For the Sake of Argument So someone sent me this xkcd as a reply to something I said online:
https://xkcd.com/1432/
I frankly felt assaulted by the pop culture monster. Perhaps as a mathematician this is not uncommon.
My question is, in math we often prove things by contradiction. For example perhaps the best known way to prove that $\sqrt{2} \notin \Bbb{Q}$. This proof is, what I consider to be, well known. In that many people may have seen it in high school.
My question is: are there other well known examples of proofs via contradiction (so far) that are commonly known? I guess, sort of as a rebuttal to the idea that only liars assume things for the sake of arguing about them.
If you consider this question too broad, I could use a reference for such results or a nice book about them, etc.
 A: The first question is, what do you mean you MUST prove things by contradiction? The only thing you can possibly mean, is that there are things which can be proved without proof-by-contradiction, i.e. without some of the very rules of logic that we usually take for granted. What exactly do we mean by this?
In classical logic, it is a theorem that proof by contradiction holds: for any statement $P$, if $\lnot P$ implies $Q$ and $\lnot Q$, then $P$.
This theorem relies on three facts:


*

*The law of the excluded middle (LEM): for any $P$, either $P$ or $\lnot P$.

*The law of non-contradiction (LNC): for any $P$, if $P$ and $\lnot P$ then $\bot$. (This symbol can means the statement that is always false, read as just "false".)

*The principle of explosion (PE): for any $P$, if $\bot$ then $P$.
The proof of the theorem, then, goes like this: Assume that $\lnot P$ implies $Q$ and not $Q$. By LEM, either $P$ or $\lnot P$. In the former case, $P$ and we are done. In the latter case, because $\lnot P$, by our assumption, $Q$ and $\lnot Q$. Therefore by LNC, $\bot$, and by PE, $P$. So we are done in this case as well.
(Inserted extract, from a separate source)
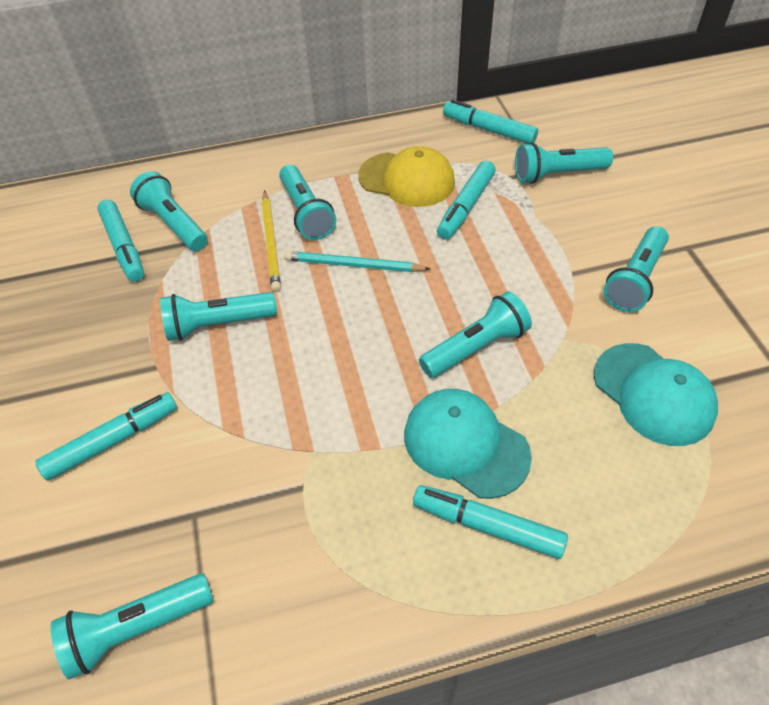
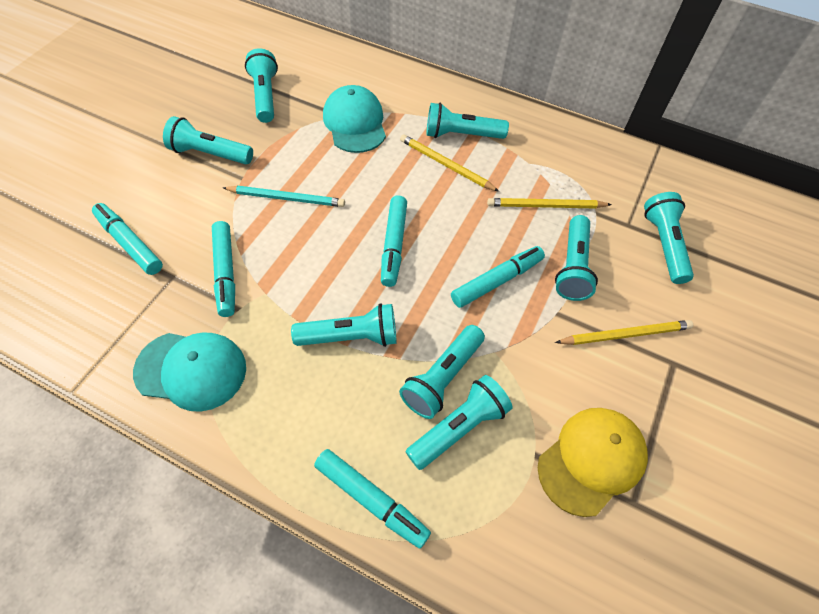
turquoise flashlight: 7 -> 8
yellow pencil: 1 -> 3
So, what can you get done without proof by contradiction? Well, as the above theorem shows, you can get anything done as long as you accept LEM, LNC, and PE. But what if you reject these? A prominent alternative to classical logic is intuitionist logic, which rejects LEM. In intuitionistic thinking, you are not allowed to prove something by showing the opposite cannot be true.
In particular, if you show that $P$ results in a contradiction, that means that $\lnot P$, because that's what $\lnot P$ means. But if you show that $\lnot P$ results in a contradiction, you have only shown that $\lnot \lnot P$--you haven't given a direct proof of $P$.
So, this has been a bit roundabout, but to answer your question, what are some things that you "need" proof by contradiction to prove? Here are some examples (I wish I had more), in the sense that intuitionist logic is not enough to prove them:


*

*There exists a function which is not continuous.

*There exists an incomputable function.
In fact (!), proving $\sqrt{2}$ is irrational does NOT require proof by contradiction, as you have claimed; you can do it by finding the continued fraction of $\sqrt{2}$.

See also: 


*

*How can some statements be consistent with intuitionistic logic but not classical logic, when intuitionistic logic proves not not LEM?
A: If by a proof we mean a formal deduction in a Hilbert System that obeys classical propositional logic, then we never have to proof anything by contradiction. The reason for this is, that in such a system


*

*$\phi \rightarrow \psi$

*$\neg \psi \rightarrow \neg \phi$


are provably equivalent and thus any proof for $\neg \psi \rightarrow \neg \phi$ may be extended to a proof for $\phi \rightarrow \psi$ and vice versa.
Most mathematicians rarely (never) think about proofs in a formal way, but they agree (intuitively) on a common logical calculus which allows the above equivalence. However, this is not true of all mathematicians and there are alternative logical systems (e.g. intuitionistic logic) where 1. and 2. may not be provably equivalent. Thus, if your definition of a proof differs from mine in a substantial way, you would have to provide us with your logical system and notion of proof, before we could try to answer your question.
A: I think that the main problem with contradiction proofs is that they belong to a binary world where thing are radically true or radically false. This works great for our form of mathematics, but in a real world where things are sort of always mixed-up doesn't work that well. 
I think that's why didn't really catch up with other lines of thought from the common sense. I guess that whatever example you will present at that stage it will appear as another "for the sake of argument".